Terry Tempest Williams—one of the state’s most celebrated authors—is a beloved U alumna. When news broke that the president of Florida Gulf Coast University had led the charge to postpone a speech by Williams until after the Nov. 2 election, astute observers couldn’t resist drawing parallels to a similar incident unfolding in their own back yard.
Beehive state conservatives cried foul when student body officers at Utah Valley State College invited Fahrenheit 9/11 director Michael Moore to speak as part of his 30-day, 60-city “Slacker Uprising” tour. But the desert soil kicked up by Moore’s visit did little but add street credibility to his already questionable hygiene. Moore came, spoke and left. He threw underwear and ramen noodles at the mostly student audience, but that was it.
Williams’ Florida situation was different. Her most recent book, The Open Space of Democracy, was selected as one of two books the university’s 1,050 entering freshmen would read as part of a mandatory composition class. The university, located in sprawling Fort Meyers, Fla., also invited Williams to speak at freshman convocation for a $5,000 honorarium.
Then the drama unfolded.
The university’s board of trustees, nearly half of whom were appointed by Republican Gov. Jeb Bush, voted to postpone the speech until after Jeb’s presidential brother cleared the Nov. 2 election. Florida was a heavily guarded swing state, after all. FGCU President William Merwin explained his stance in a letter to The Fort Meyers News-Press: “I in good conscience cannot permit an unbalanced political commentary. …We cannot use public funds to pay for something that is so blatantly political.”
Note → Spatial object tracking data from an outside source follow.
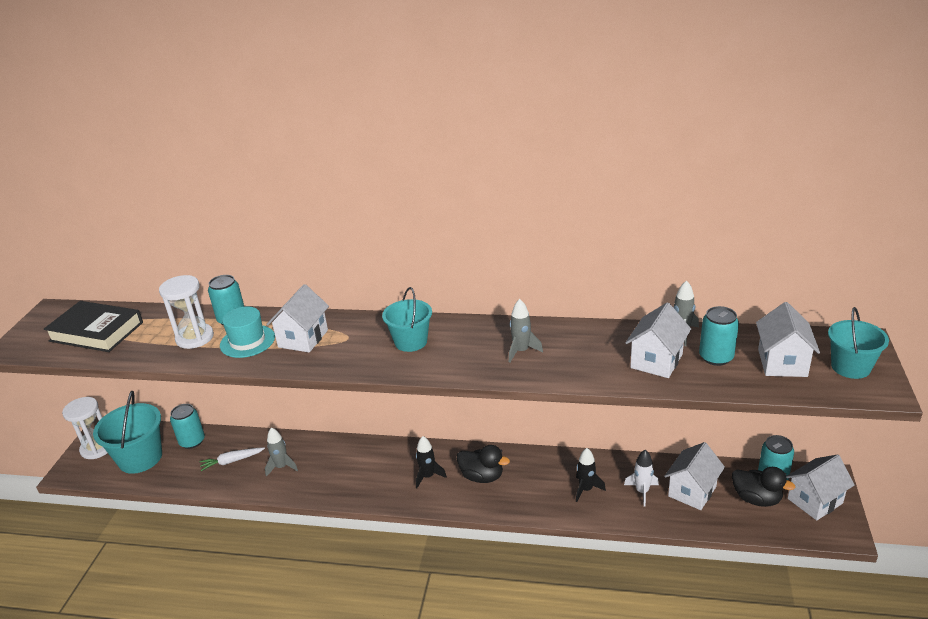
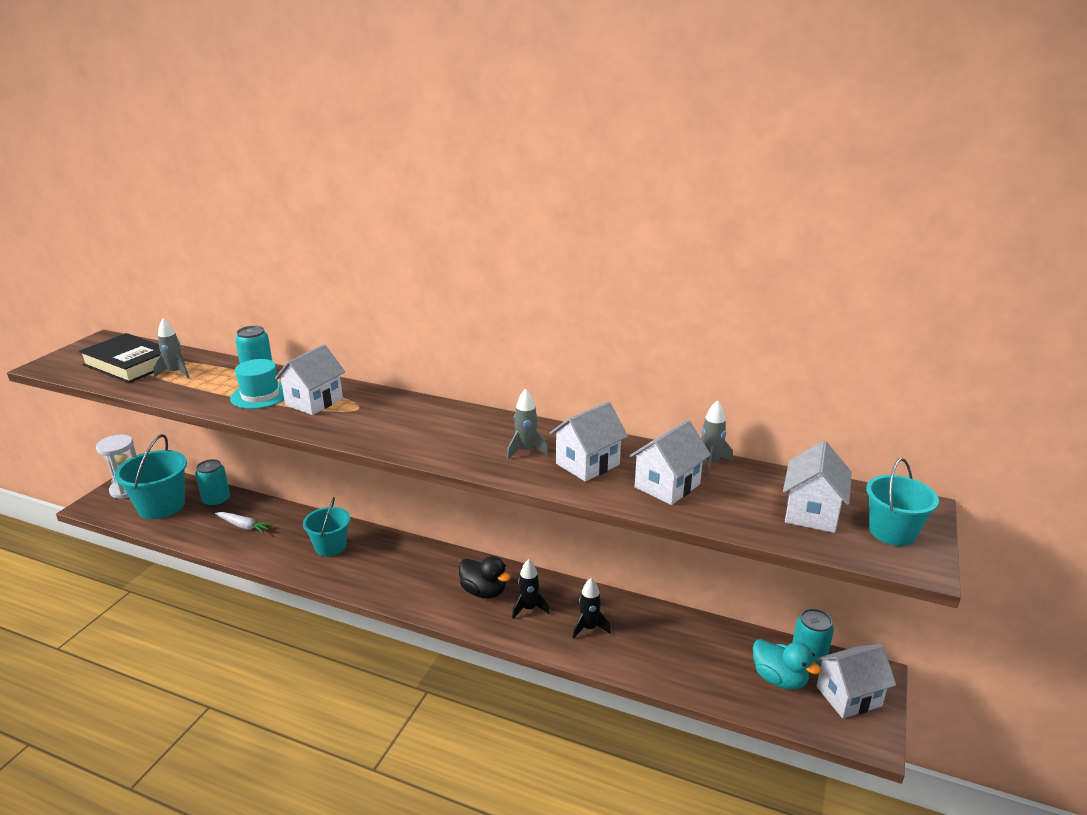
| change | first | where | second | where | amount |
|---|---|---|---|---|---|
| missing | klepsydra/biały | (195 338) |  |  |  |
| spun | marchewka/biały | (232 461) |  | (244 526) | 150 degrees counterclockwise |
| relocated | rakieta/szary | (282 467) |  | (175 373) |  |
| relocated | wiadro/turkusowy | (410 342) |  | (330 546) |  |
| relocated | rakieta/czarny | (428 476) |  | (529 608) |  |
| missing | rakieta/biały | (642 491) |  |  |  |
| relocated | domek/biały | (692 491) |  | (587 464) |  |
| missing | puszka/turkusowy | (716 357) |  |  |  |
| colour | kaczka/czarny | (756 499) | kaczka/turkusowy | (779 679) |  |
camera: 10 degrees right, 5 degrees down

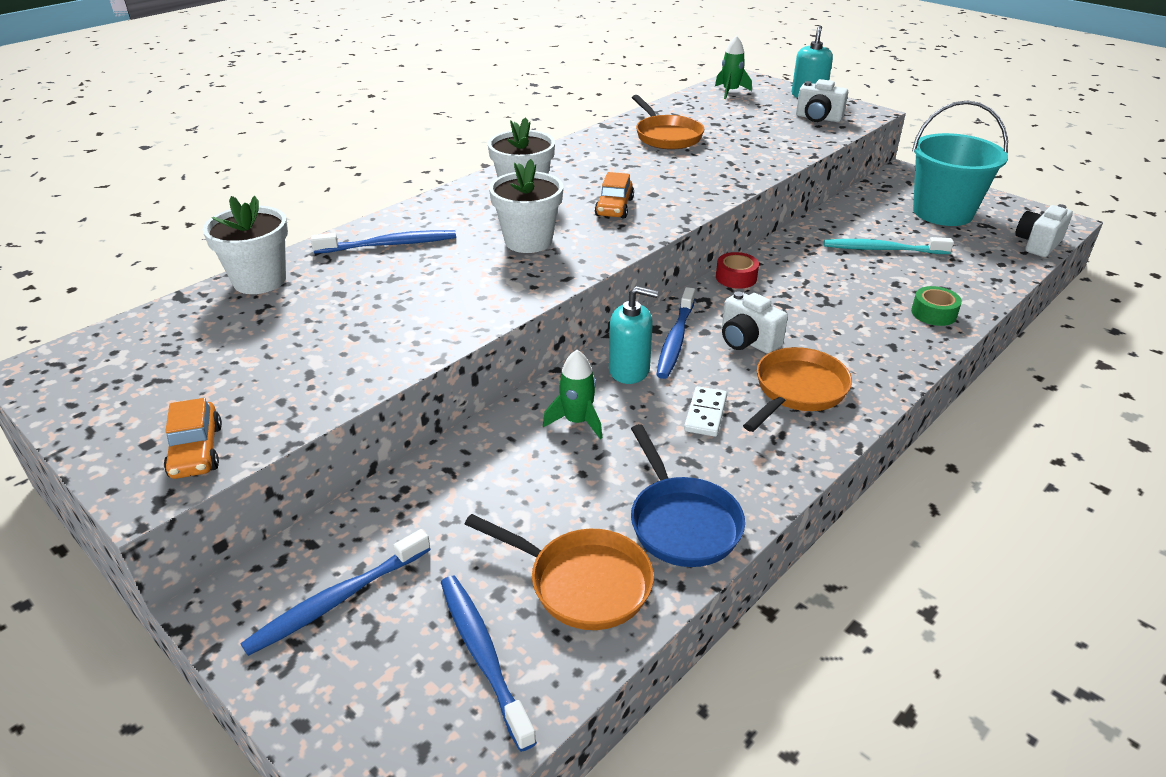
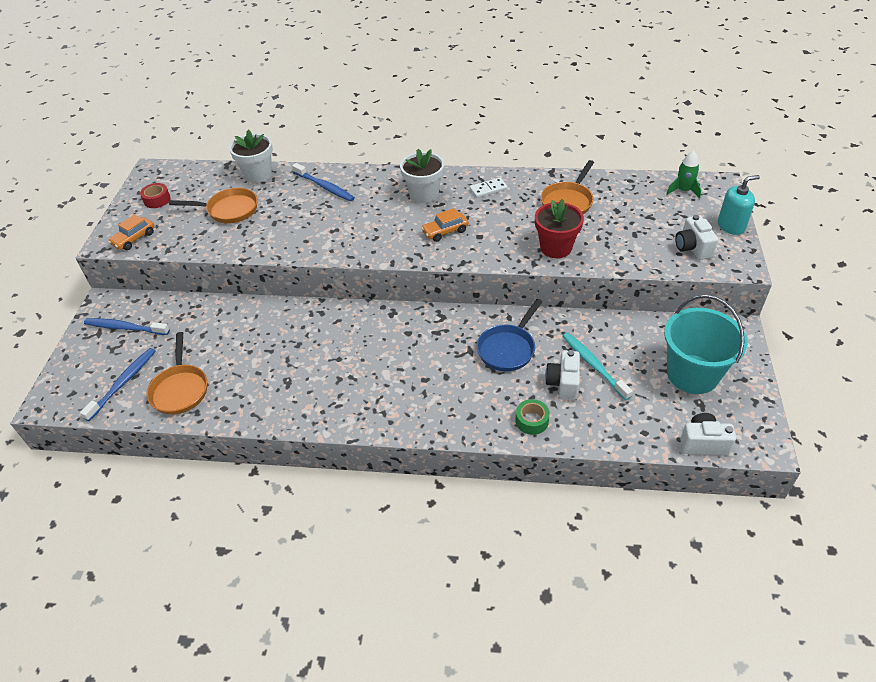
| change | first | where | second | where | amount |
|---|---|---|---|---|---|
| missing | doniczka/biały | (528 241) |  |  |  |
| missing | rakieta/zielony | (577 421) |  |  |  |
| missing | dozownik mydła/turkusowy | (629 370) |  |  |  |
| relocated | patelnia/niebieski | (682 522) |  | (508 348) |  |
| missing | szczoteczka do zębów/niebieski | (675 340) |  |  |  |
| relocated | kostka domina/biały | (705 414) |  | (488 189) |  |
| relocated | taśma klejąca/czerwony | (736 277) |  | (157 200) |  |
| relocated | aparat fotograficzny/biały | (747 341) |  | (563 383) |  |
| relocated | patelnia/pomarańczowy | (797 391) |  | (229 210) |  |
| appeared |  |  | doniczka/czerwony | (556 248) |  |
camera: 55 degrees right, 10 degrees up

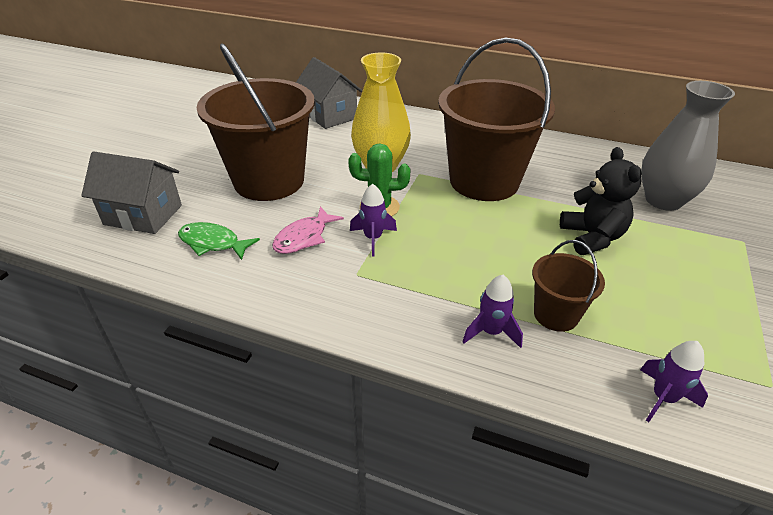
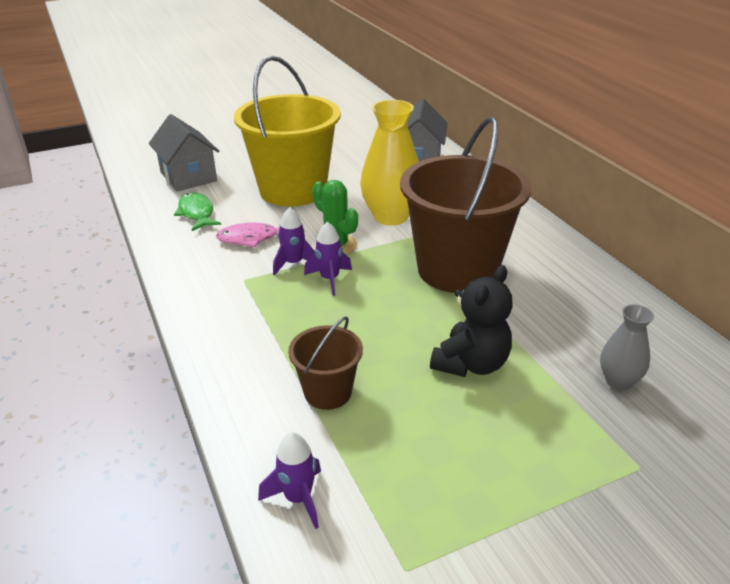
| change | first | where | second | where | amount |
|---|---|---|---|---|---|
| colour | wiadro/brązowy | (269 181) | wiadro/żółty | (293 190) |  |
| relocated | rakieta/fioletowy | (491 332) |  | (329 279) |  |
| size | wazon/szary | (663 200) |  | (618 381) | x0.54 |
camera: 45 degrees right, 5 degrees down

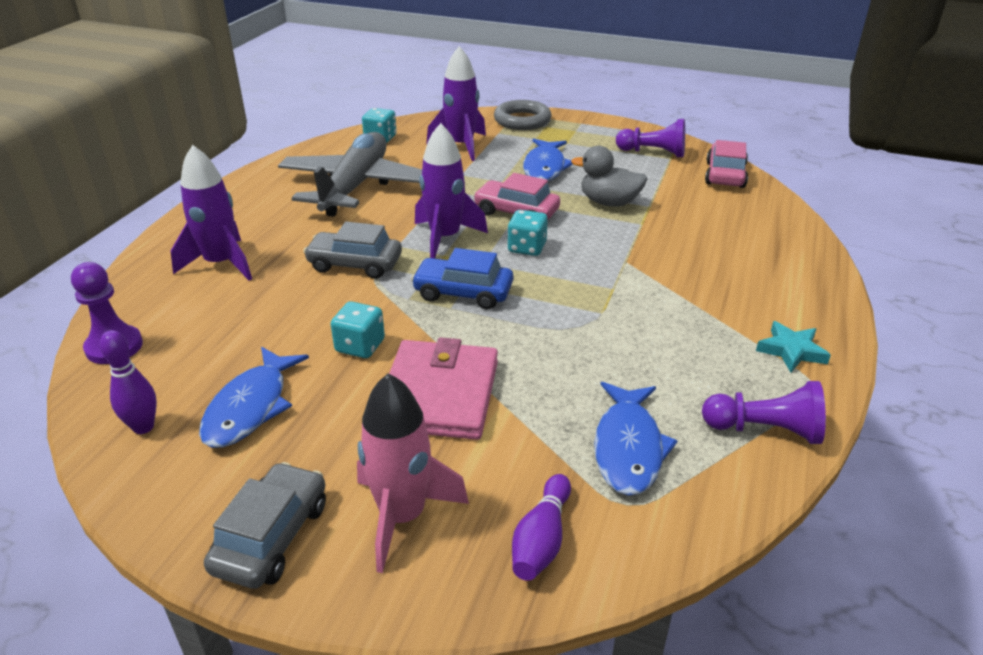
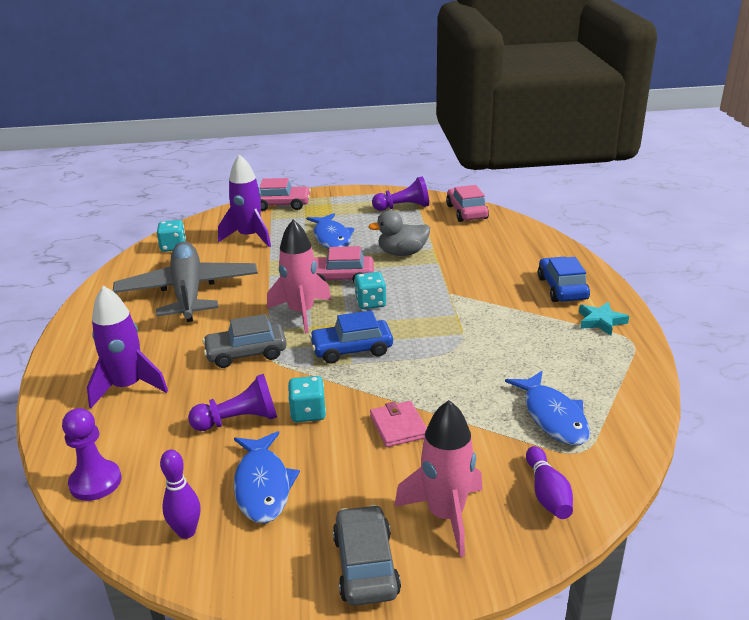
| change | first | where | second | where | amount |
|---|---|---|---|---|---|
| size | portfel/różowy | (439 394) |  | (398 426) | x0.54 |
| colour | rakieta/fioletowy | (445 238) | rakieta/różowy | (301 313) |  |
| exchanged | pierścień/szary | (522 120) | samochód/różowy | (281 205) |  |
| relocated | pionek/fioletowy | (765 430) |  | (239 420) |  |
| appeared |  |  | samochód/niebieski | (562 288) |  |
camera: 25 degrees left, 5 degrees down

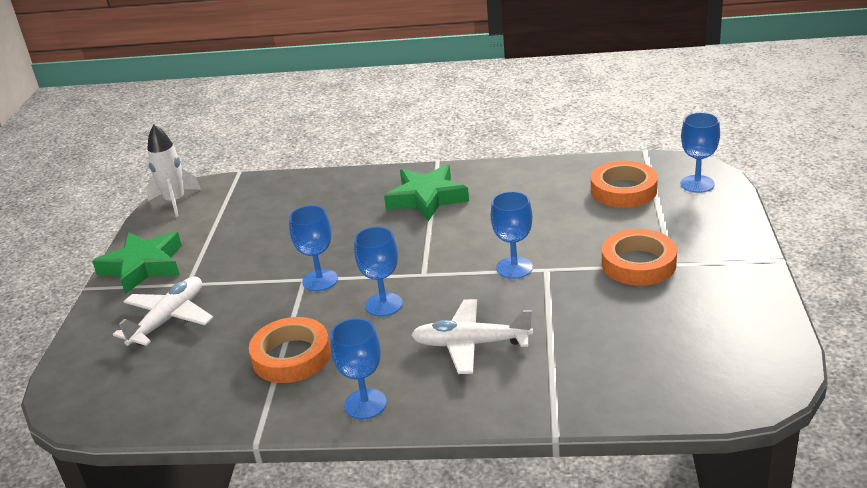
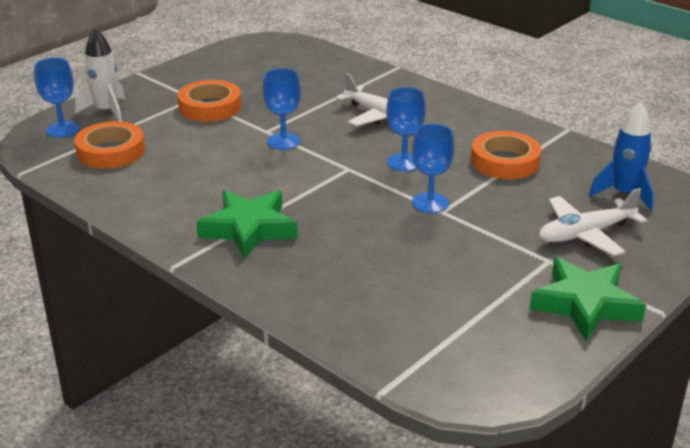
| change | first | where | second | where | amount |
|---|---|---|---|---|---|
| relocated | rakieta/biały | (175 202) |  | (107 111) |  |
| missing | kielich/niebieski | (365 404) |  |  |  |
| appeared |  |  | rakieta/niebieski | (624 194) |  |
camera: 145 degrees left, 0 degrees up

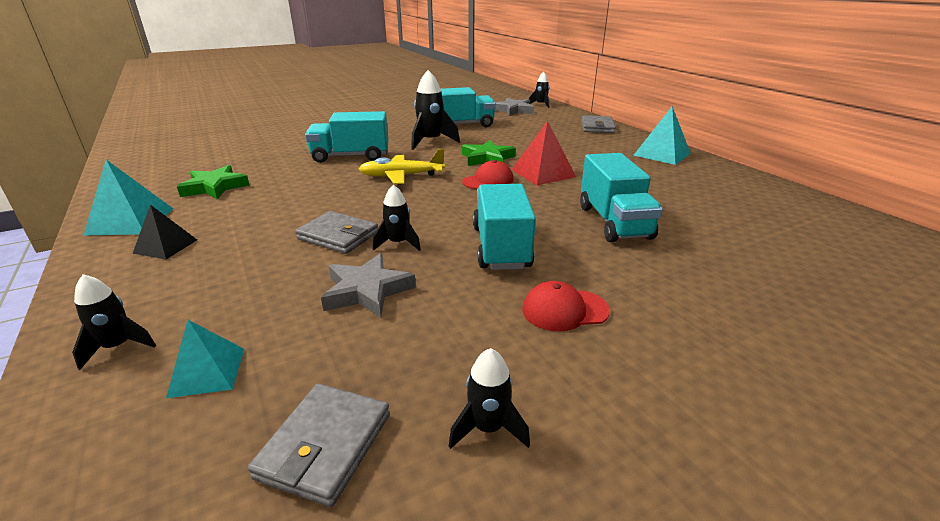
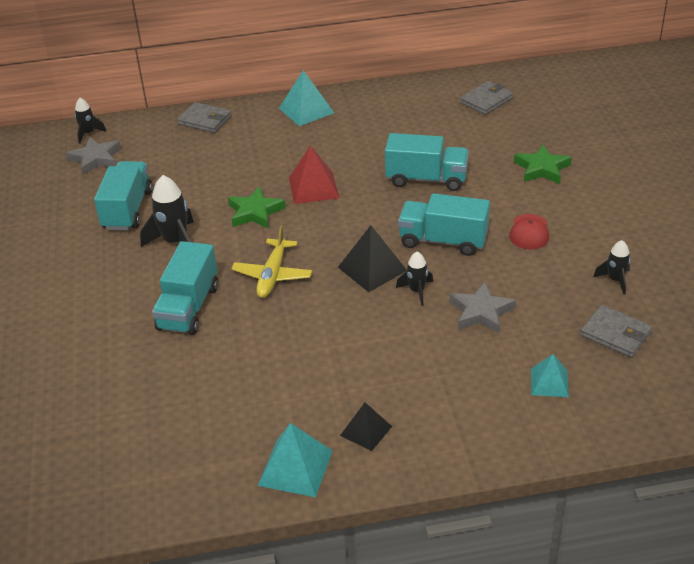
| change | first | where | second | where | amount |
|---|---|---|---|---|---|
| missing | rakieta/czarny | (118 347) |  |  |  |
| relocated | gwiazda/zielony | (215 187) |  | (542 169) |  |
| relocated | portfel/szary | (338 236) |  | (486 100) |  |
| missing | czapka/czerwony | (488 180) |  |  |  |
| appeared |  |  | piramida/czarny | (372 269) |  |
camera: 70 degrees left, 10 degrees up

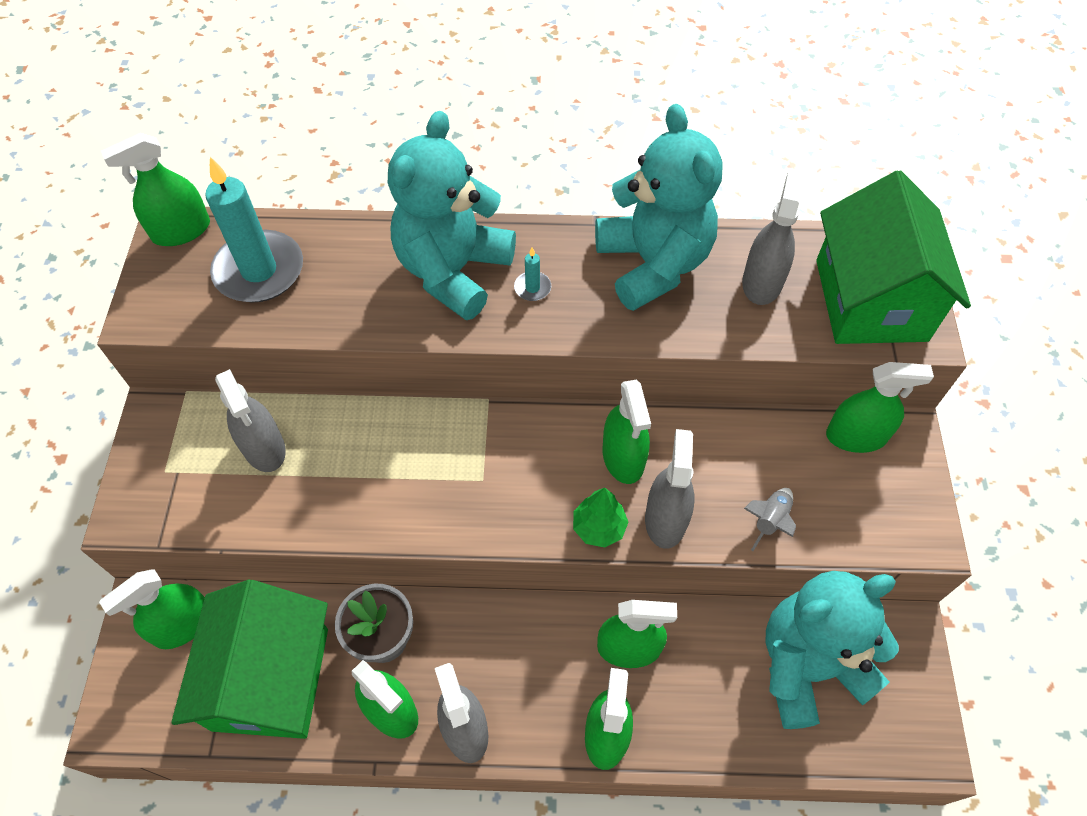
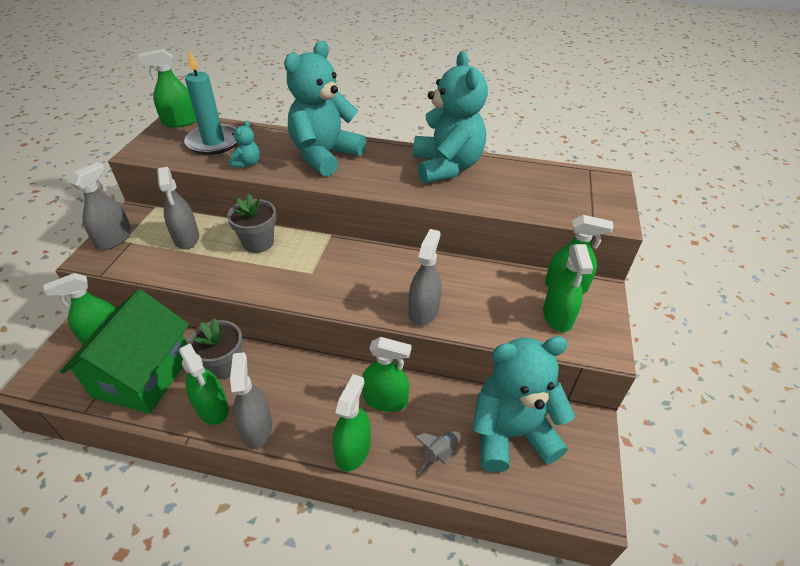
| change | first | where | second | where | amount |
|---|---|---|---|---|---|
| missing | świeca/turkusowy | (532 288) |  |  |  |
| missing | drzewko/zielony | (599 527) |  |  |  |
| relocated | spryskiwacz/zielony | (623 457) |  | (557 316) |  |
| relocated | spryskiwacz/szary | (762 282) |  | (114 239) |  |
| relocated | rakieta/szary | (769 521) |  | (439 454) |  |
| missing | domek/zielony | (870 300) |  |  |  |
| appeared |  |  | doniczka/szary | (258 243) |  |
| appeared |  |  | miś/turkusowy | (247 163) |  |
camera: 10 degrees right, 15 degrees down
Prior to the announcement, Williams was given the choice to sign an agreement that she would not represent a political point of view and refrain from criticizing President George W. Bush. She refused.
Instead, Williams picked up the phone to speak with Merwin. He told her he had “survived 20 years as a university president by not doing stupid things.” Williams learned that, unlike most state universities, FGCU doesn’t have a board of regents to check or balance the actions of its board of trustees. Instead, the board of trustees at each Florida college and university retains complete control to hire or fire the university president, or complete control to cancel Williams’ speech.
Less than 24 hours later, The Associated Press had documents showing Merwin contributed $2,000 to the Bush/Cheney campaign and had given other GOP candidates a combined $1,750 since 2002. Other school trustees had made similar Republican contributions.
Williams wrote a letter to Merwin. “The fact that you view my presence as ‘threatening’ to your university because of statements I have made in print regarding President George W. Bush is deeply troubling,” she wrote. “If our institutions of higher learning can no longer be counted on as champions and respecters of freedom of speech, then I fear no voice is safe from being silenced in this country.” For a naturalist and author adept at drawing connections between nature, politics and personal life, the moment was vintage Terry Tempest Williams—even if her statement to Merwin needed nothing in the way of naturalist subtext to back it up. For anyone who believes in free speech, Williams’ stand is probably best described as good old American common sense.
She returned the $5,000 check with the request that it be used to create a forum for freedom of speech on campus.
Catching up with Williams in an Avenues’ neighborhood coffee shop, it’s clear that she carefully calculates everything she does—every move, every word she writes, everything she says.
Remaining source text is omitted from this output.